• [Data provided]:
=== Begin Enclosure ===
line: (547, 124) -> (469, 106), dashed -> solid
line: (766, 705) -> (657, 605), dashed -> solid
=== End Enclosure ===
=== Begin Enclosure ===
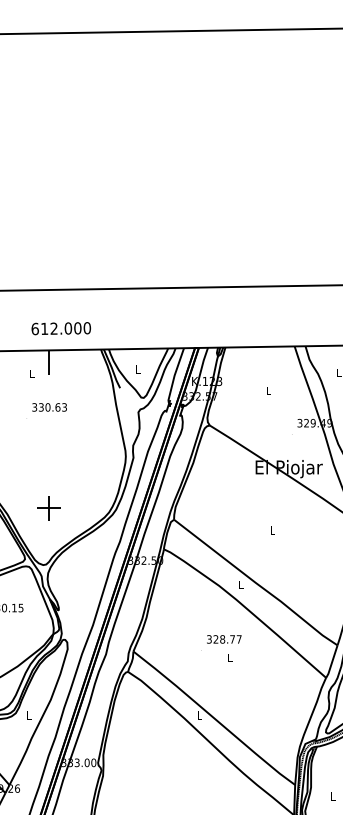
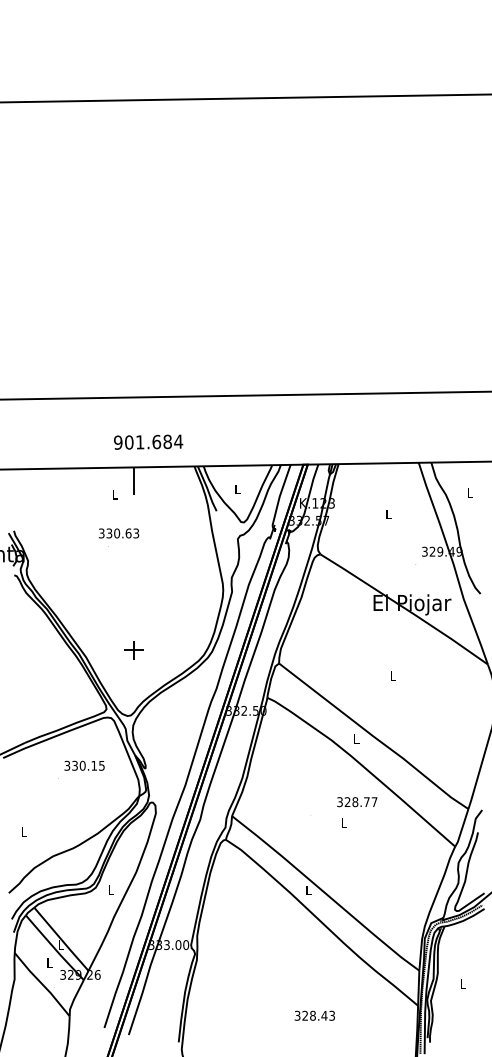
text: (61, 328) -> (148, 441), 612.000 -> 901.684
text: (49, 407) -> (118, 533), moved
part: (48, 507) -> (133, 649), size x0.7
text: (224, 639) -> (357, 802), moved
=== End Enclosure ===
• [Requirement]:
The required answer is the exact run of lines above starting at the line with "text: (49, 407) -> (118, 533), moved" and ending at the line with "text: (224, 639) -> (357, 802), moved", with both ends present.

• [Reply]:
text: (49, 407) -> (118, 533), moved
part: (48, 507) -> (133, 649), size x0.7
text: (224, 639) -> (357, 802), moved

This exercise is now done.